Gegen den Strich

28. Febr. 2014

Der Afrikanische Nationalkongress

Dichtung und Wahrheit über Südafrikas „ewige“ Regierungspartei

Seit 20 Jahren regiert der Afrikanische Nationalkongress (ANC) in Südafrika. Im Dezember ist Nelson Mandela, die Symbolfigur der Demokratisierung, gestorben, im Frühling stehen die nächsten allgemeinen Wahlen an. Kann die Partei an Mandelas Erbe anknüpfen? Kann sie ihren Anspruch, die Vertreterin der schwarzen Mehrheit zu sein, aufrechterhalten?

Der ANC ist die Partei von Nelson Mandela 

Ist sie das noch? Mit Sicherheit ist der Afrikanische Nationalkongress von heute nicht mehr jene älteste Befreiungsbewegung Afrikas, der Mandelas lebenslange Loyalität galt. Absolute Parteidisziplin war für Mandela von großer Bedeutung: Unter den politischen Gefangenen auf der Gefängnisinsel Robben Island war sie überlebenswichtig, für die Freiheitsaktivisten im Exil ebenso. So äußerte Mandela öffentlich nie Kritik am ANC und seiner Führung – selbst wenn deren Politik seinen eigenen Zielen widersprach. Mandela stand bis zuletzt für Versöhnung und Ausgleich mit den Gegnern, für Bescheidenheit und Aufrichtigkeit, für Verlässlichkeit und Kritikfähigkeit. Diese Tugenden sind der ANC-Führung längst abhanden gekommen. Die Partei hat in 20 Jahren an der Macht große Teile ihres über Jahrzehnte gepflegten Idealismus aufgegeben.

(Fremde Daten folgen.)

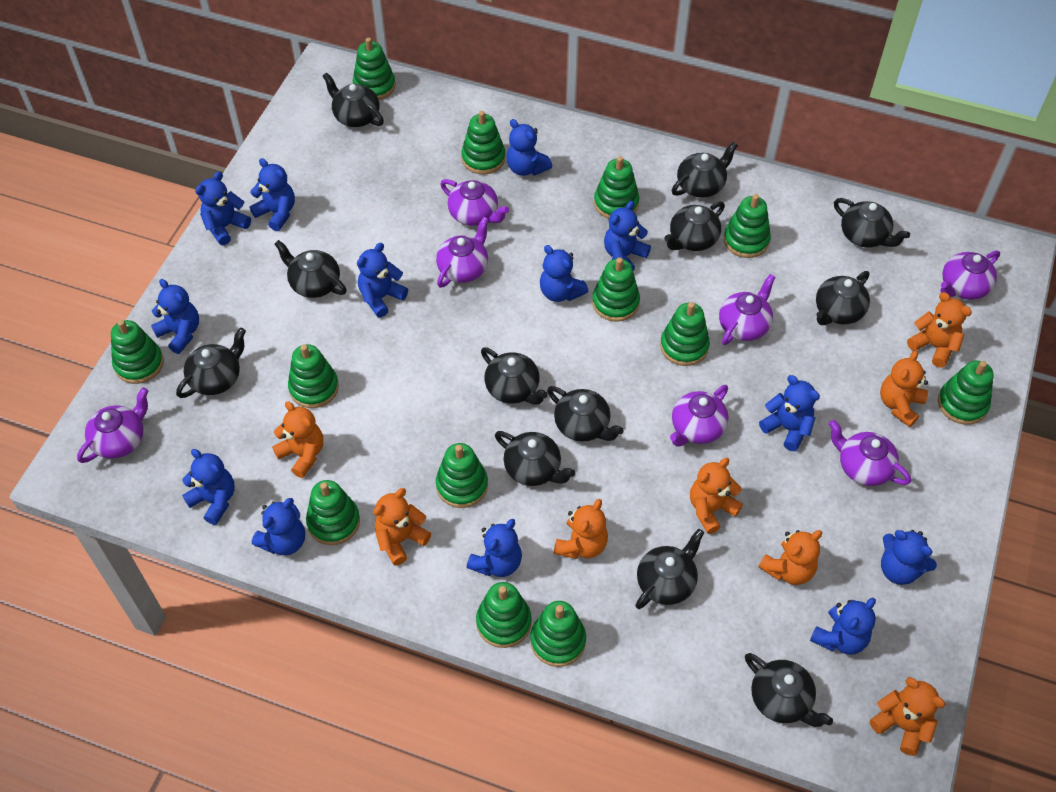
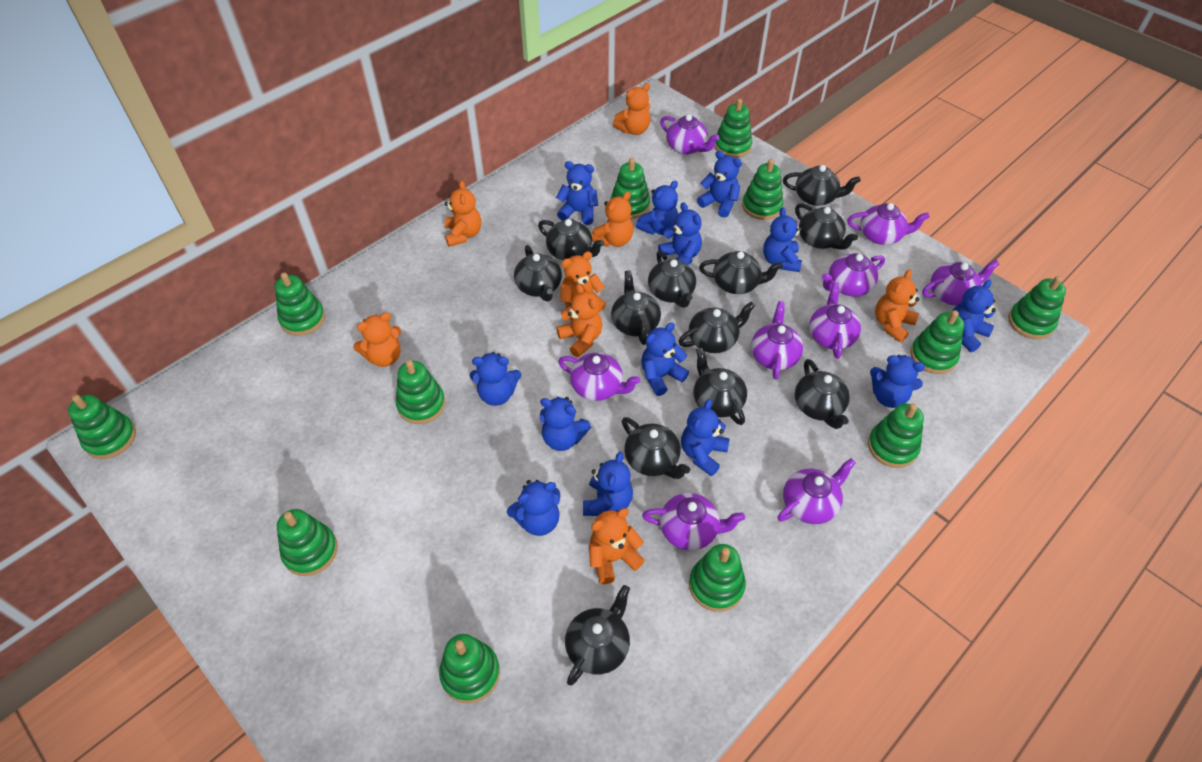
green stacking toy: 13 -> 12
purple teapot: 7 -> 9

Charakteristisch für den ANC seien heute „Korruption, Flügelkämpfe und der Missbrauch der Politik als Mittel zur persönlichen Bereicherung“, schreiben die Politologen Prince Mashele und Mzukisi Qobo. Die Partei sei „ein riesiges Netzwerk des Klientelismus, in dem attraktive Belohnungen für jene verteilt werden, die dem richtigen Parteiflügel angehören.“

Eine Parteimitgliedschaft gilt als Mittel, um an Posten zu gelangen, die Zugriff auf staatliche Gelder erlauben. Im parteiinternen Jargon heißt das „Deployment“ – „Entsendung“. Parteikader werden von der Parteiführung „entsandt“, um Bürgermeister, Parlamentsabgeordneter, Polizeichef oder Manager in einem staatlichen Unternehmen zu werden. Solche Entsendungen können auch rückgängig gemacht werden – dadurch sind die einzelnen Kader stark vom Wohlwollen der ANC-Führung abhängig. Solange sie diese Zustimmung jedoch genießen, haben sie freie Hand. Besonders in den Kommunen sind unzählige Fälle schamlosester Bereicherung bekannt geworden, die nur selten bestraft wurden.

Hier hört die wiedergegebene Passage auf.